Former skiing champion Luc Alphand admitted his relief at winning the Dakar Rally, although the event was overshadowed by three deaths during the race.
Fans mourned the death of Australian motorcyclist Andy Caldecott - who crashed during stage nine - while two spectators also died, leading to the final stage not being timed. Officials insist the race is not under threat despite the tragedies during the 15-stage event from Lisbon in Portugal to Dakar in Senegal.
"The 2007 Dakar will definitely go ahead but we will do everything in our power to prevent these sorts of accidents happening again," said sporting director Etienne Lavigne. Frenchman Alphand, who won skiing's World Cup in 1997, was ahead after the 14th stage and therefore secured the title before the final 20 miles which skirted the shores of Lake Rose.
"It is always a big relief to be in Dakar," the Mitsubishi driver said. "And when you win, it is incredible. It has been a beautiful race, with a real battle. "We had to push ourselves further every day in the car, even when we were more than tired."
Giniel De Villiers finished second in his Volkswagen, with Alphand's Mitsubishi team-mate Nani Roma third.
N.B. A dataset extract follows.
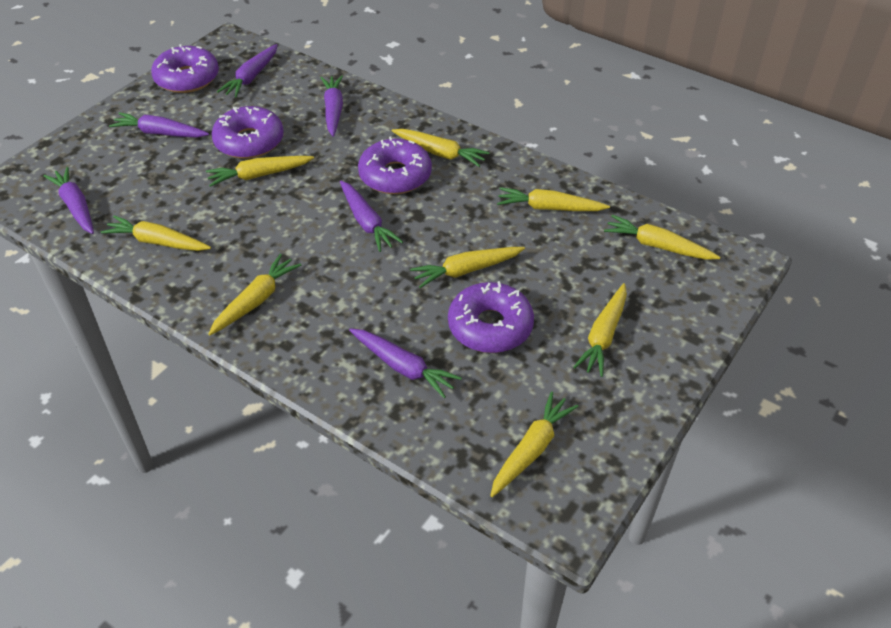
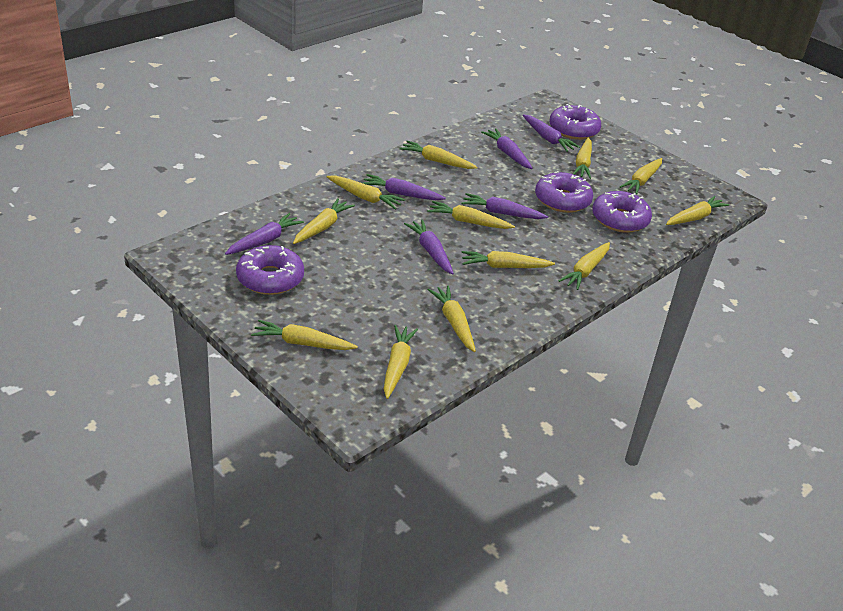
yellow carrot: 9 -> 12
Stephane Peterhansel looked on course for a third successive Dakar victory until a problem to his rear left wheel lost him three hours on stage 12, and he eventually finished fourth overall.
Alphand added: "I don't really realize what is happening to me, even I have believing I could win since Labe (stage 12), after Stephane hit a tree. "But I had to remain focused on everything till the end. And today, I am very happy." Frenchman Cyril Despres, who battled on despite a dislocated collarbone earlier in the race, finished second in the motorcycle category behind Marc Coma. Giovanni Sala finished third. Vladimir Chagin won the truck category from Hans Stacey, and overall 93 bikes, 64 car crews and 33 trucks eventually made it to the finish line.